Historically, performance management has focused on the tools for data mining and data gathering. However, in most cases, the ROI for these endeavors is limited or localized to a specific department or business unit.
Coordinated Performance Management
The reason most business performance management (BPM) efforts fall short is the lack of a coordinated framework that can align the culture and decision-making processes with the data and analytical tools used to steer the business. Firms that choose to invest in automated BI systems may fall short in achieving the kind of business performance required because the tools and data cannot be fully leveraged without a framework for applying the information. So, as organizations invest in formal business performance tools and systems, the need for infrastructure must grow as well.
A hierarchy between the organizational component and the BI tools is shown in Figure 1. In this model, initial grass roots efforts at measuring and monitoring business key performance indicators (KPI) require some standardization in terms of how the data is gathered. However, the linkage between information gathering and decision-making is often loose at best. As the activities around BPM grow, a more formal organizational structure is necessary to leverage the data. This level of organizational maturity requires a more defined linkage between data and decision-making.
This linkage will naturally identify deficiencies and inefficiencies in executing decision-making which could drive the organization to the highest level of sophistication where the IT infrastructure, data gathering and decision-making processes are very clearly linked and managed. At these levels, the success metrics for performance are well defined, whether the process is data gathering, KPI establishment, analytics or decision-making.
Figure 1 is intended to illustrate the evolution of infrastructure necessary to effectively leverage a BPM program. Immediately, the similarity with Lean Product Development (LPD) and Agile systems becomes apparent. Agile systems use an iterative approach to software development rather than the formal structure-phased approach most theoretical models portray. The philosophy behind this is that rapid, focused course corrections are much more efficient in meeting performance requirements. The same principles can be applied the area of performance management. Similarly, without effective knowledge management—a cornerstone of LPD—it is very difficult to broadly implement performance management across any organization. In this case, knowledge management can be distilled down to three key elements:
1. Clear definition of the KPIs essential for effectively leveraging performance management
2. Appropriate infrastructure for administering the data
3. Training across the organization on how to apply the BI data and tools to achieve high-level performance management
Lets examine each of these elements:
Clear Definition of KPIs: The challenge many organizations have in implementing any form of business performance measurement is identifying which KPIs are truly critical to managing the business. Often they are the data that are most easily available. In line functions such as manufacturing, this is often the case.

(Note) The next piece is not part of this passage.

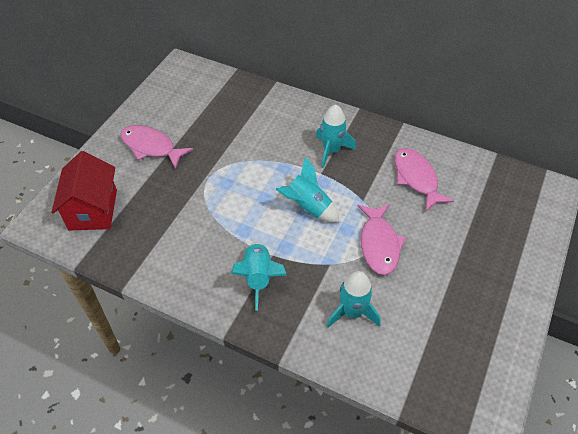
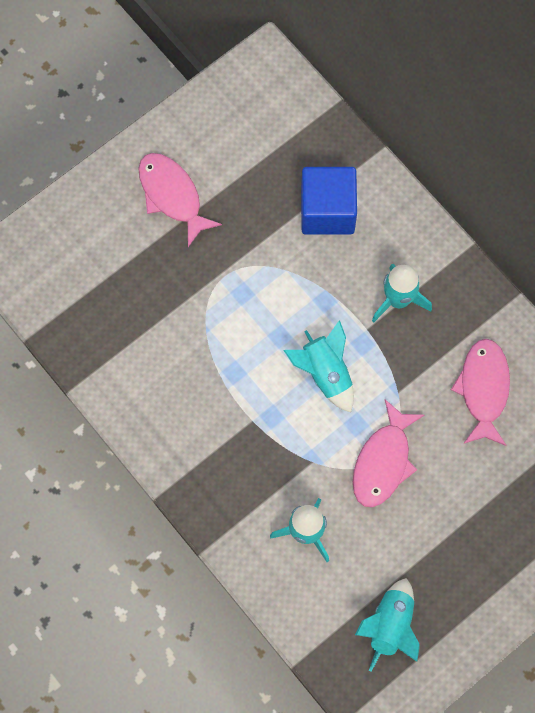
camera: 25 degrees right, 20 degrees up
(93, 210) = (70, 266): red house -> none
(258, 277) = (223, 443): turquoise rocket -> turquoise rocket (390, 626)
(259, 121) = (327, 211): none -> blue cube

Understanding where the impediments are is essential to monitoring the right KPIs. Lean tools such as Value Stream Mapping (VSM) can help identify bottlenecks but do little to extend the analysis into the corrective action phase. For example, if the bottleneck is identified in the supply chain logistics area, the impediment to establishing a predictable manufacturing plan may be related to the decision-making process being used by marketing, which supplies the forecast, rather than the planning group’s inability to effectively schedule manufacturing. Similarly, the primary metrics for scheduling may be meeting forecast rather than managing inventory, optimizing product mix, and meeting standard operating cost.